Vision-Language Generative Model for View-Specific Chest X-ray Generation
Hyungyung Lee, Da Young Lee, Wonjae Kim, Jin-Hwa Kim, Tackeun Kim, Jihang Kim, Leonard Sunwoo, Edward Choi
TL;DR
ViewXGen tackles the gap in chest X-ray synthesis by enabling view-specific generation through dedicated per-view tokens and by integrating multi-view inputs. It crafts a unified pipeline using VQ-GAN image tokens, Byte-level BPE text tokens, and a Transformer with a multimodal causal mask executed efficiently via the Performer with FAVOR+ to handle long sequences. The approach achieves superior realism and clinical fidelity, outperforming fine-tuned Stable Diffusion and retrieval-based baselines, and demonstrates clear advantages of a unified multi-view model over single-view counterparts. While promising, it acknowledges limitations related to report phrasing and fine-grained details, outlining future work on dataset refinements and extending capabilities to radiology report generation.
Abstract
Synthetic medical data generation has opened up new possibilities in the healthcare domain, offering a powerful tool for simulating clinical scenarios, enhancing diagnostic and treatment quality, gaining granular medical knowledge, and accelerating the development of unbiased algorithms.

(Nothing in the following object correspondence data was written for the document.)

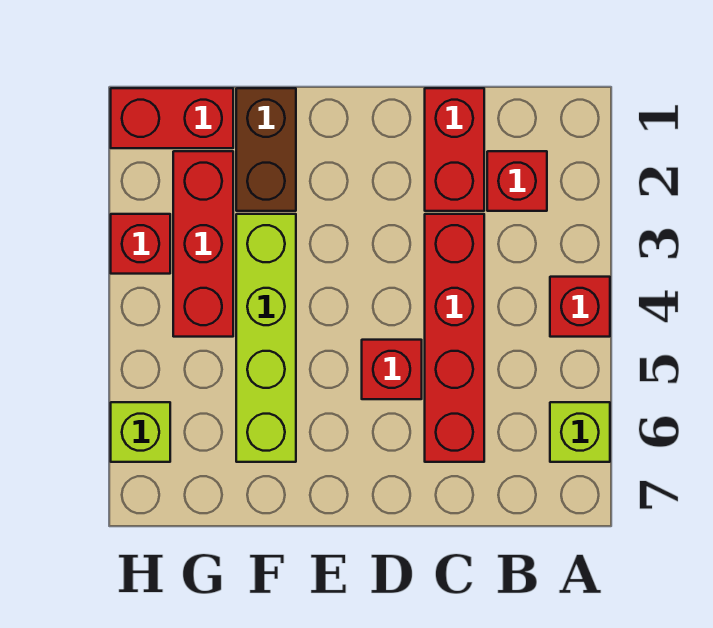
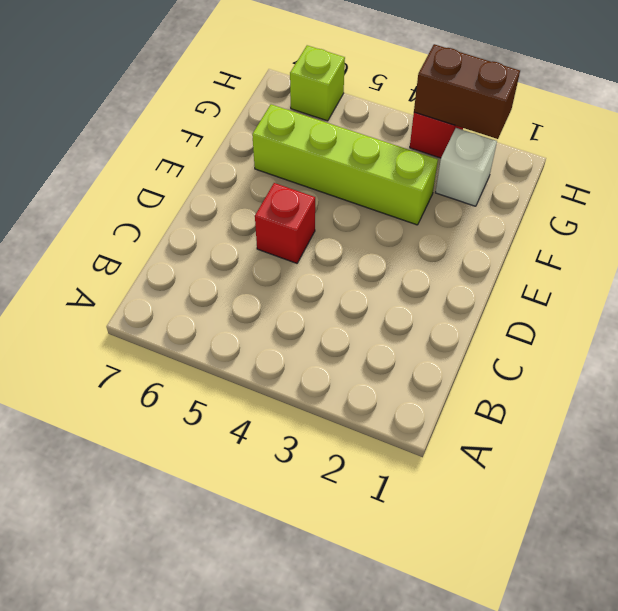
white brick G2 level 1 -> red brick G2:G4 level 1
brown brick H2:H3 level 2 -> brown brick F1:F2 level 1
none -> red brick A4 level 1
none -> lime brick A6 level 1
none -> red brick B2 level 1

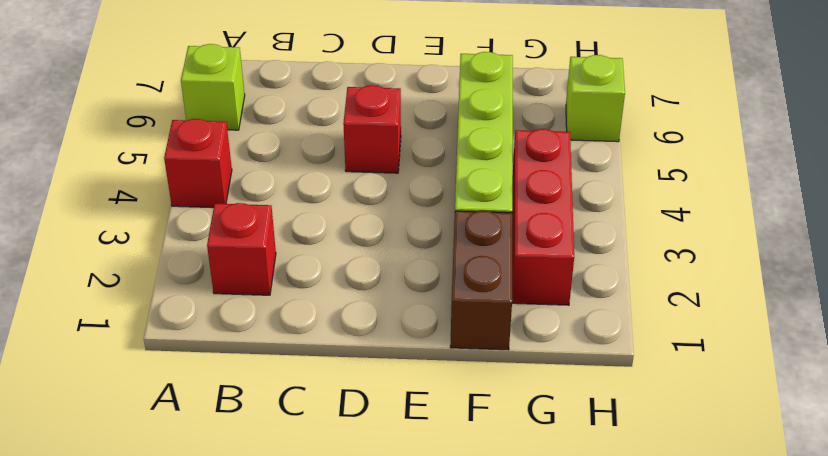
none -> red brick C1:C2 level 1
none -> red brick C3:C6 level 1
none -> red brick G1:H1 level 1

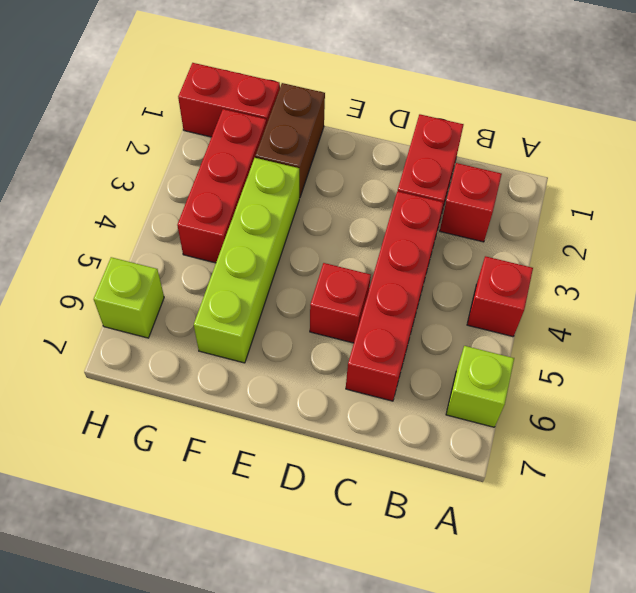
none -> red brick H3 level 1

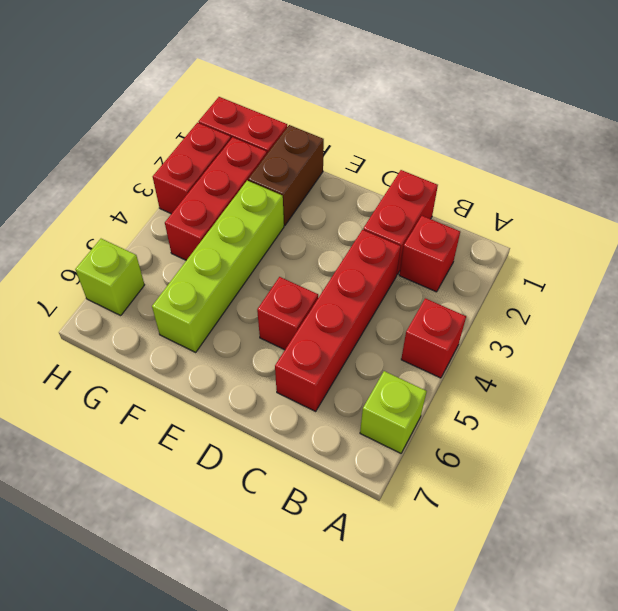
red brick H2:H3 level 1 -> red brick H3 level 1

In this context, we present a novel approach called ViewXGen, designed to overcome the limitations of existing methods that rely on general domain pipelines using only radiology reports to generate frontal-view chest X-rays. Our approach takes into consideration the diverse view positions found in the dataset, enabling the generation of chest X-rays with specific views, which marks a significant advancement in the field. To achieve this, we introduce a set of specially designed tokens for each view position, tailoring the generation process to the user's preferences. Furthermore, we leverage multi-view chest X-rays as input, incorporating valuable information from different views within the same study. This integration rectifies potential errors and contributes to faithfully capturing abnormal findings in chest X-ray generation. To validate the effectiveness of our approach, we conducted statistical analyses, evaluating its performance in a clinical efficacy metric on the MIMIC-CXR dataset. Also, human evaluation demonstrates the remarkable capabilities of ViewXGen, particularly in producing realistic view-specific X-rays that closely resemble the original images.